You should know what symbiosis is. One species helping another and vice versa. But that’s not quite it. Only one of the two species needs to be helped for it to be symbiosis. There are 3 main types:

  1. Mutualism: This is where both help the other. One species helps the other, and the other helps back in return. Many people think of this as symbiosis, but it’s really only one of the forms.
  2. Commensalism: This is where one species is helped, the other doesn’t benefit, nor is it harmed. A bird building a nest in a tree; the bird is helped, the tree isn’t helped nor harmed.
  3. Parasitism: One species is helped, the other is hurt. A tick sucking blood from a mouse. Yes, this is symbiosis.

One of the really cool examples of mutualism is the acacia tree, and the ants that live in them and protect them. The tree provides a place to live and food (nectar). The ants provide protection by attacking anything that comes near, from elephants to weeds.

But researchers have recently discovered that there is a dark twist to this mutualistic relationship. The acacia tree actually enslaves the ants. Once an ant eats the nectar, it can’t get sugar from any source other than an acacia tree.

The nectar contains sucrose, a sugar. To digest the sugar, ants use the enzyme invertase to break sucrose into simpler sugars. But the acacia ants don’t make invertase properly, and can’t digest sucrose. It turns out that the acacia nectar includes invertase in it. Kind of partially digested. So the ants can eat the nectar and digest it.

But why can’t the adult ants make invertase? As larvae they can. So where does it all go wrong for the ants?

The nectar contains another enzyme that blocks invertase production. Once an ant eats the nectar, they can’t produce invertase anymore. And to be able to digest sucrose, they need to get it. From now on, they need to eat nectar that is laced with invertase: the nectar from the acacia tree.

The first time a new adult ant eats the nectar, it essentially becomes a slave. It has to protect the acacia tree, because the tree is the only source of food it can eat.

2 thoughts on “Mutualism with a darker side

  1. Whoah, hadn’t heard of that wrinkle in mutualism before. They both benefit, but also at a cost of opportunity, for the ant. But if the tree didn’t trap the ant that way, it would just eat the nectar and go, so I can see why it might be an evolutionary advantage for this species of tree.
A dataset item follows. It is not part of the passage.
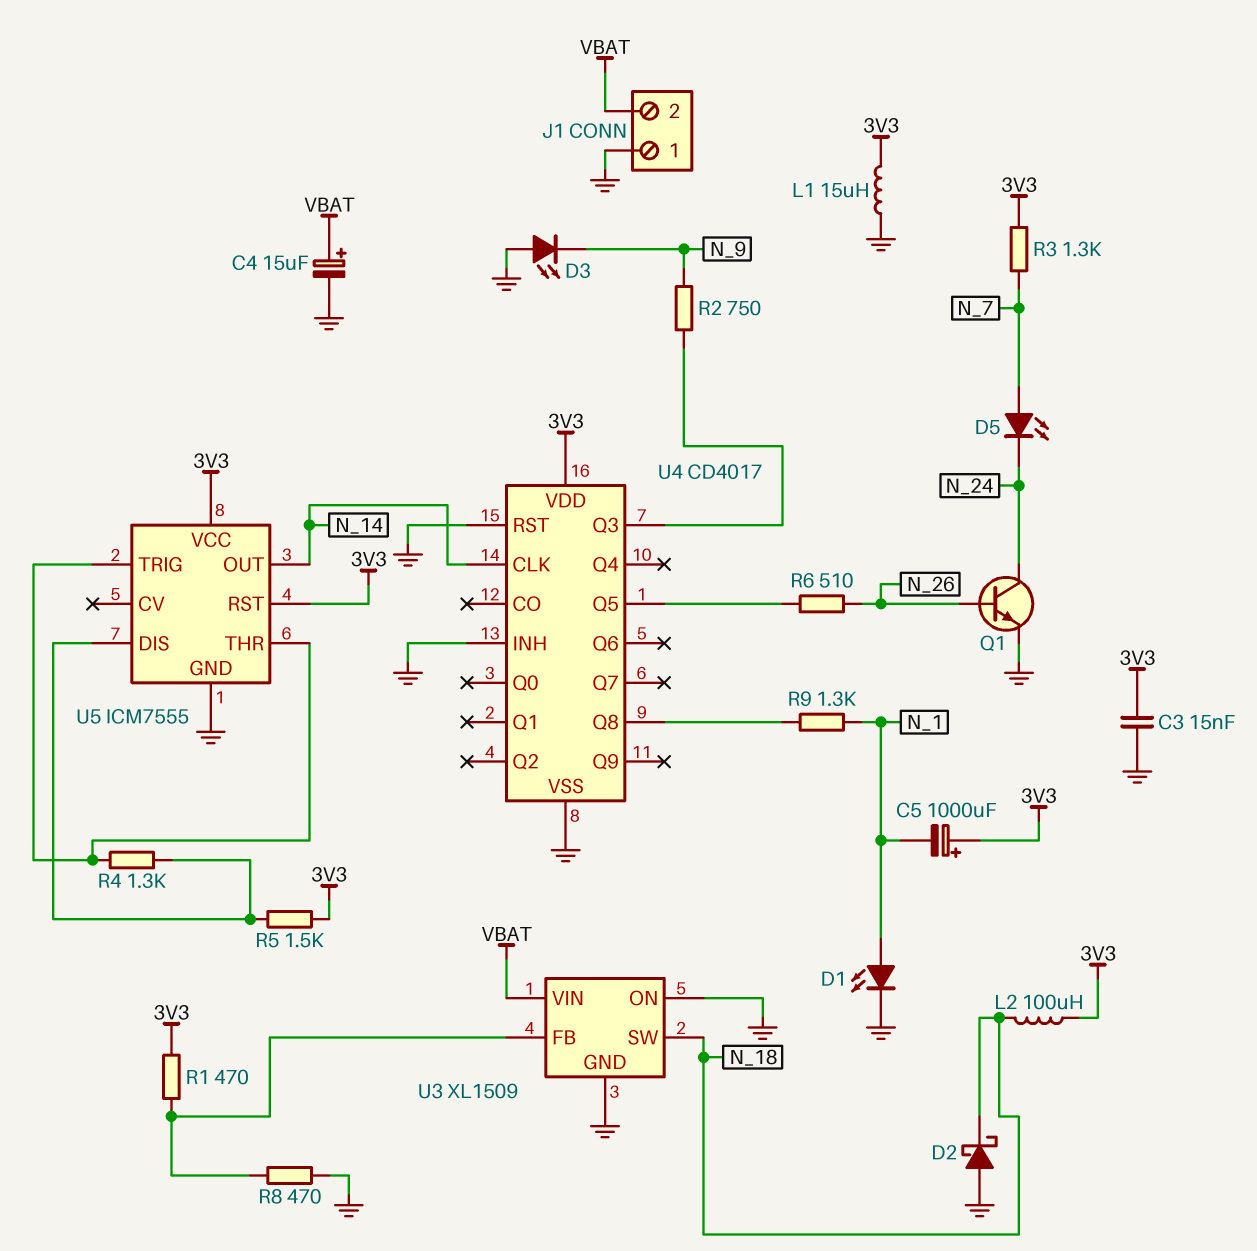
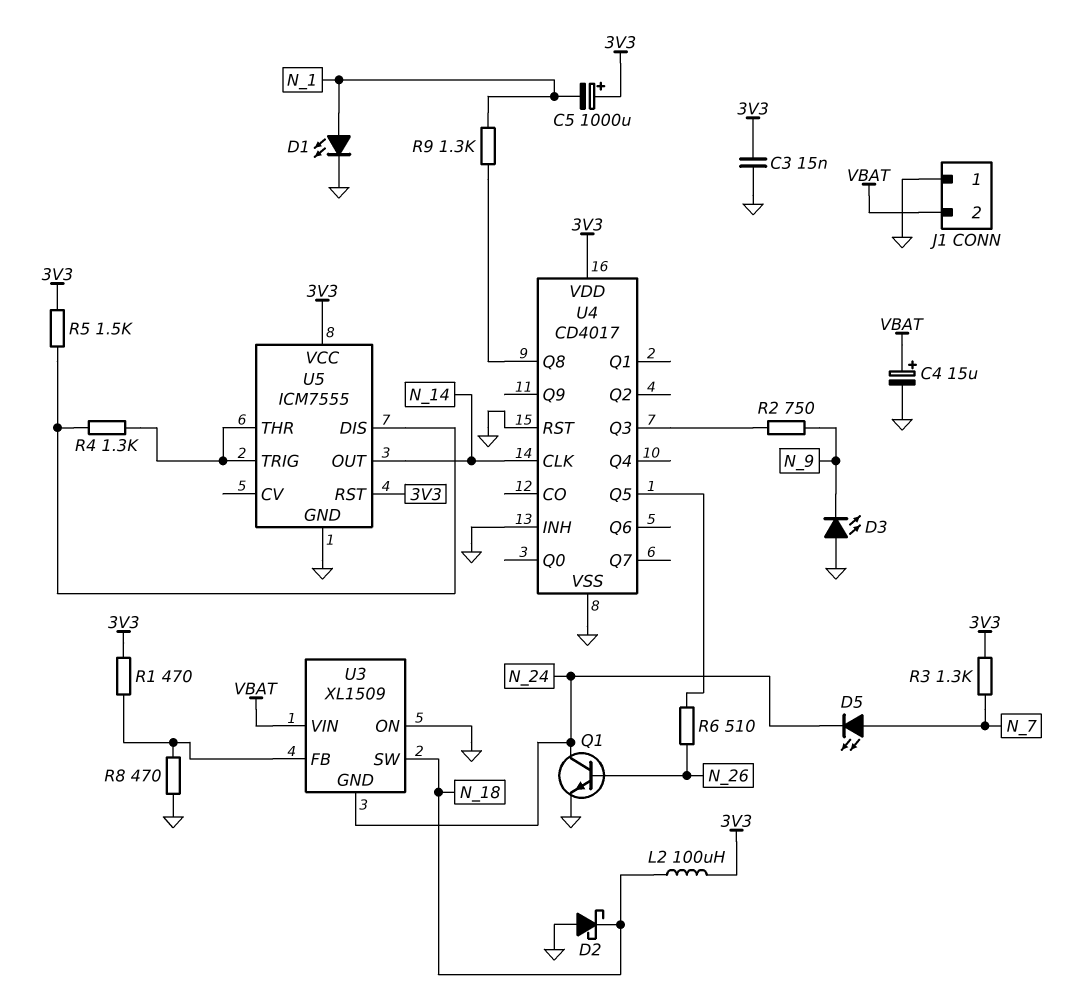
L1: 15uH (3V3, GND) -> none
U3 pin GND: GND -> N_24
  2. Yes. If you’re an ant, you can get free room and board. But once you have some food, you can’t leave. I expect that an ant can go to another acacia tree that’s nearby. But it can’t leave the acacia trees. While the ants are certainly getting something good out of this, it does violate my moral instincts because the ants aren’t given a choice about it. If they’re born into a colony, they eat right away, and then they’re enslaved for life. Well, no one said that nature was fair.